Date:
Monday, April 5, 2021
Time:
12:00 PM - 1:00 PM

D.C. Mondays: Williams' Gang: A Notorious Slave Trader and his Cargo of Black Convicts

Jeff Forret

Monday, April 5th

12pm EDT

In the mid-19th century, William H. Williams operated a slave pen in Washington, D.C., known as the Yellow House, and actively trafficked in enslaved men, women and children for more than twenty years. In this talk, author Jeff Forret discusses his book Williams' Gang, which examines slave criminality, the coastwise domestic slave trade and southern jurisprudence.
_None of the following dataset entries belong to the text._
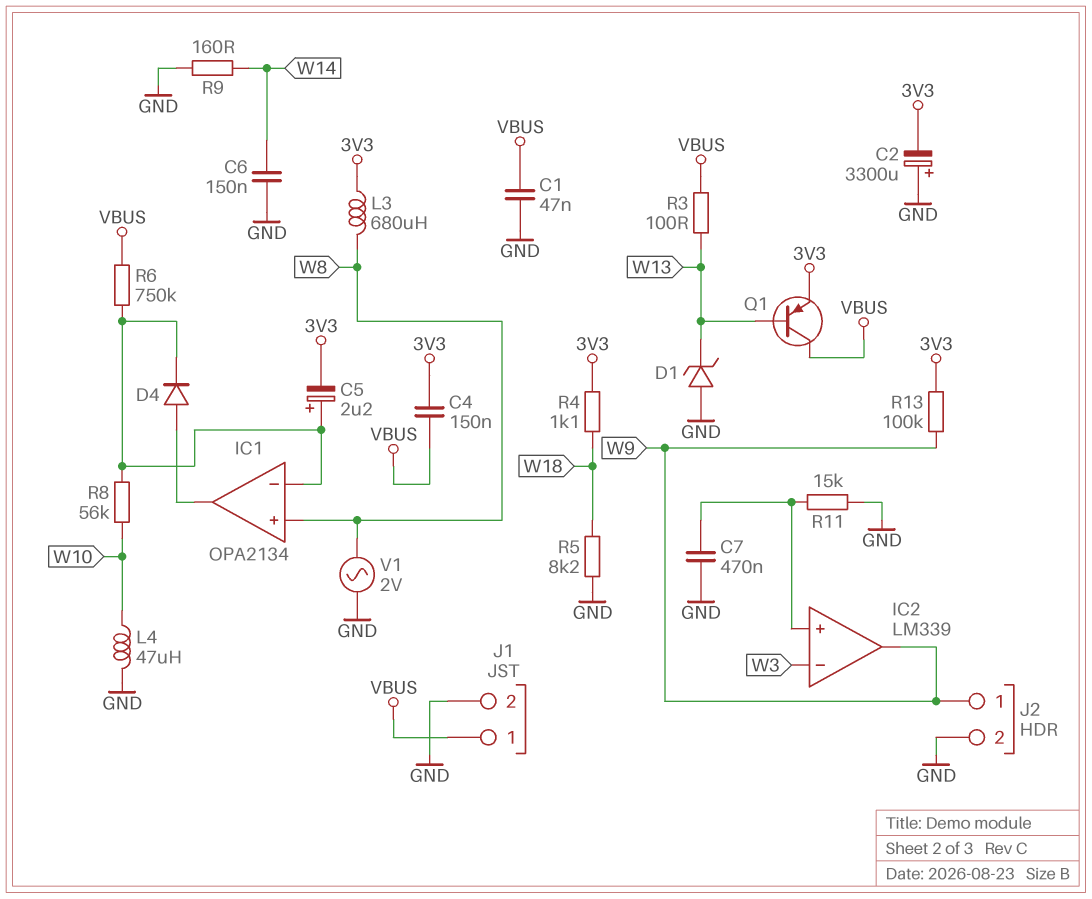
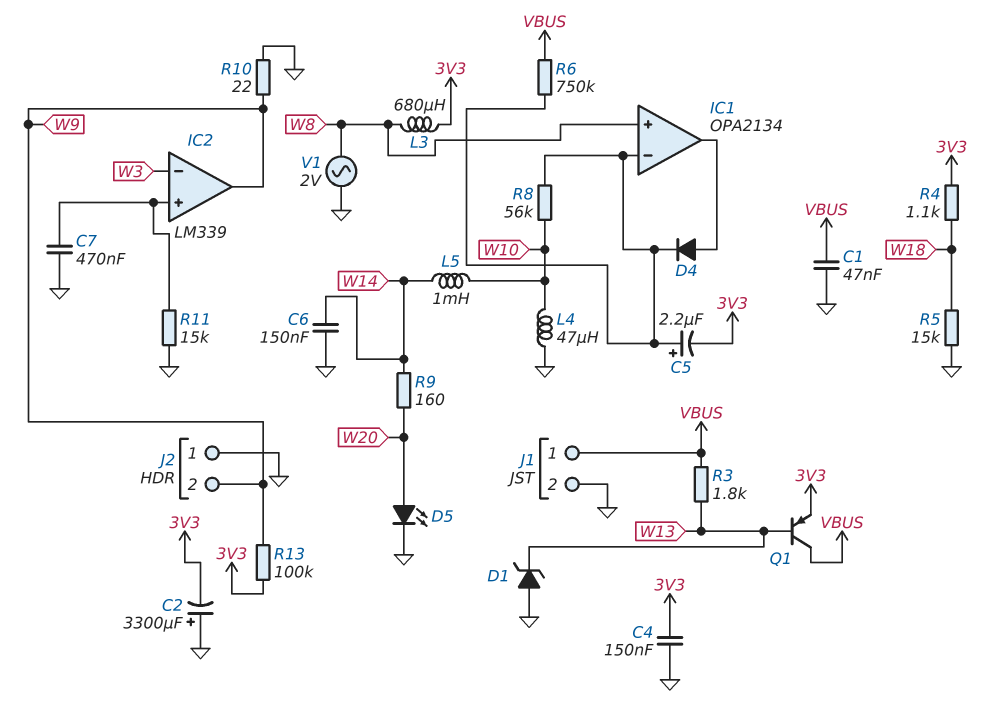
C4: 150nF (3V3, VBUS) -> 150nF (3V3, GND)
D5: none -> LED (A W20, K GND)
J2 pin 1: W9 -> GND
J2 pin 2: GND -> W9
L5: none -> 1mH (W10, W14)
R3: 100 (VBUS, W13) -> 1.8k (VBUS, W13)
R5: 8.2k (GND, W18) -> 15k (GND, W18)
R9: 160 (GND, W14) -> 160 (W14, W20)
R10: none -> 22 (GND, W9)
The books draws from court records, newspapers, governors' files, slave manifests, slave narratives, travelers' accounts and penitentiary data.

About Jeff Forret

Jeff Forret is professor of History at Lamar University, Texas, where he was named Distinguished Faculty Research Fellow from 2016 to 2019 and again from 2019 until 2021. He won the Frederick Douglass Book Prize for his book Slave against Slave: Plantation Violence in the Old South (2015) and has authored Race Relations at the Margins: Slaves and Poor Whites in the Antebellum Southern Countryside (2006), among other works. 

How to Participate

To participate, register online, and we will email you a link and instructions for joining the program on Zoom. Simply follow that link at the time the event starts (12 p.m. EDT). When you register, you can also request to receive a reminder email one day before the program with the link included.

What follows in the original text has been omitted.